TitleTesting the Canyon Hypothesis: Evaluating light and nutrient controls of phytoplankton growth in penguin foraging hotspots along the West Antarctic Peninsula
Publication TypeJournal Article
Year of Publication2020
AuthorsCarvalho F., Fitzsimmons J.N, Couto N., Waite N., Gorbunov M., Kohut J., Oliver M.J, Sherrell R.M, Schofield O.
Volume65
Pagination455-470
Date Published2020/03
Type of ArticleArticle
ISBN Number0024-3590
Accession NumberWOS:000518043600001
Keywordscircumpolar deep-water; community structure; continental-shelf; ecosystems; fragilariopsis-cylindrus; interannual variability; Marine & Freshwater Biology; northern marguerite bay; oceanography; phaeocystis-antarctica; polar marine; sea-ice; taxa photosynthesis
Abstract

Biological hotspots along the West Antarctic Peninsula (WAP) are characterized by high phytoplankton productivity and biomass as well as spatially focused penguin foraging activity. While unique physical concentrating processes were identified in one of these hotspots, understanding the mechanisms driving the blooms at these locations is of high importance. Factors posited to explain the blooms include the upwelling of macronutrient- and micronutrient-enriched modified Upper Circumpolar Deep Water (mUCDW) and the depth of the mixed layer influencing overall light availability for phytoplankton. Using shipboard trace-metal clean incubation experiments in three different coastal biological hotspots spanning a north-south gradient along the WAP, we tested the Canyon Hypothesis (upwelling) for enhanced phytoplankton growth. Diatoms dominated the Southern region, while the Northern region was characterized by a combination of diatoms and cryptophytes. There was ample concentration of macronutrients at the surface and no phytoplankton growth response was detected with the addition of nutrient-enriched mUCDW water or iron solution to surface waters.
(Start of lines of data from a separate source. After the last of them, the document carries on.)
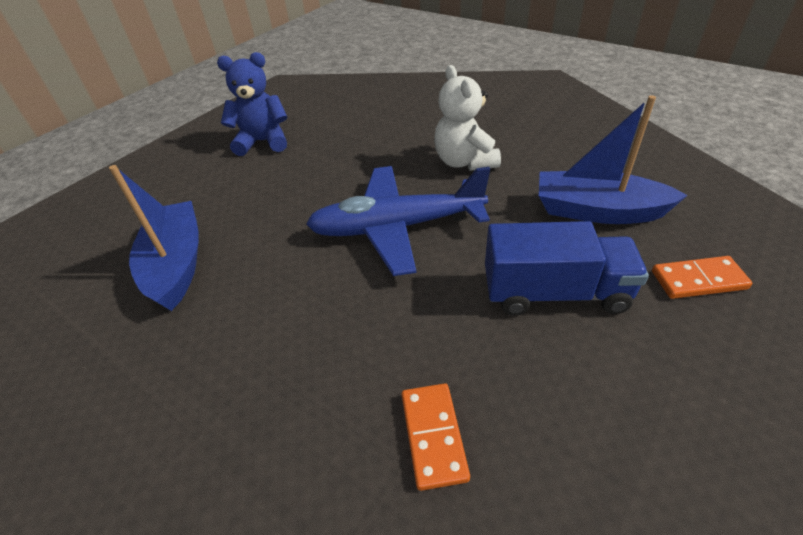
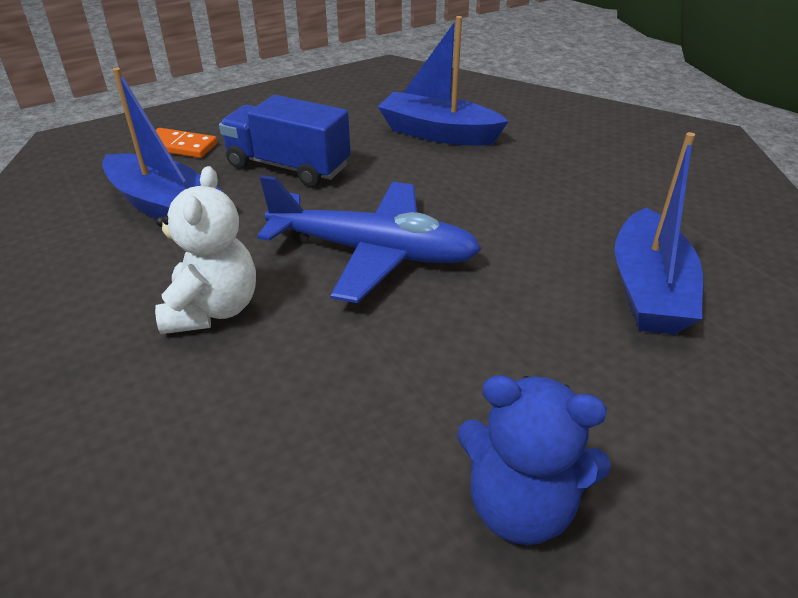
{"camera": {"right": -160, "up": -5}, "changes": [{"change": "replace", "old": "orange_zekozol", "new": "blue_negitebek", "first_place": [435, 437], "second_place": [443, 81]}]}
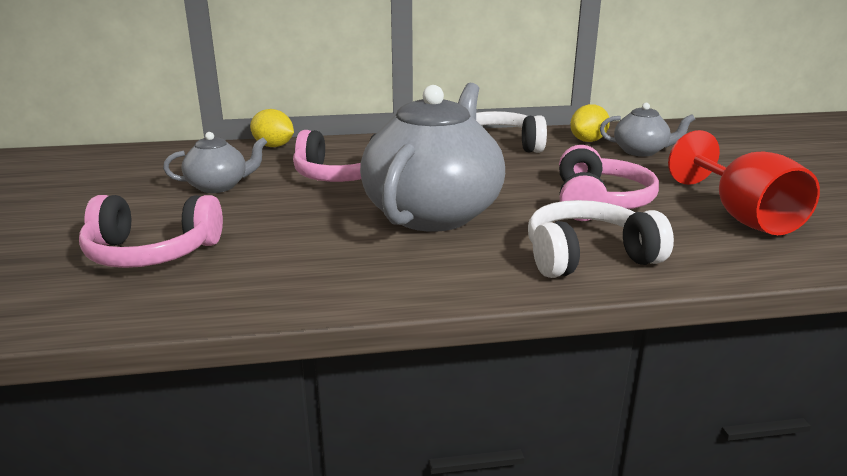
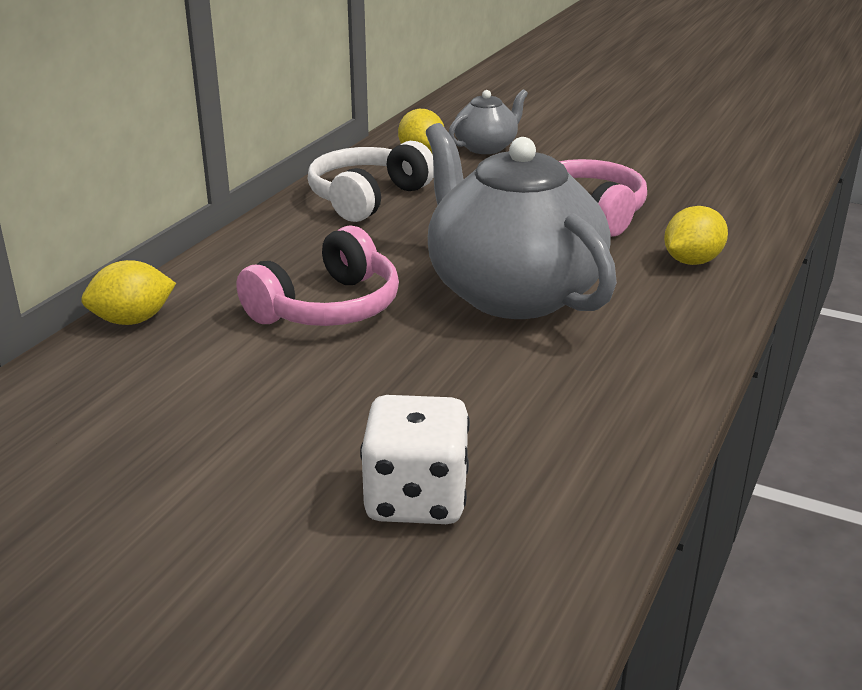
{"camera": {"right": -55, "up": 5}, "changes": [{"change": "delete", "old": "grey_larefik", "first_place": [215, 162]}, {"change": "delete", "old": "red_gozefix", "first_place": [744, 182]}, {"change": "replace", "old": "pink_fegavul", "new": "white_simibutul", "first_place": [151, 231], "second_place": [415, 459]}, {"change": "replace", "old": "white_fegavul", "new": "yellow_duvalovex", "first_place": [601, 239], "second_place": [696, 235]}]}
For all treatments, addition of mUCDW showed no enhancement in phytoplankton growth, suggesting that local upwelling of nutrient-enriched deep water in these hotspots was not the main driver of high phytoplankton biomass. Furthermore, the dynamics in the photoprotective pigments were consistent with the light levels used during these incubations showing that phytoplankton are able to photoacclimate rapidly to higher irradiances and that in situ cells are low light adapted. Light availability appears to be the critical variable for the development of hotspot phytoplankton blooms, which in turn supports the highly productive regional food web.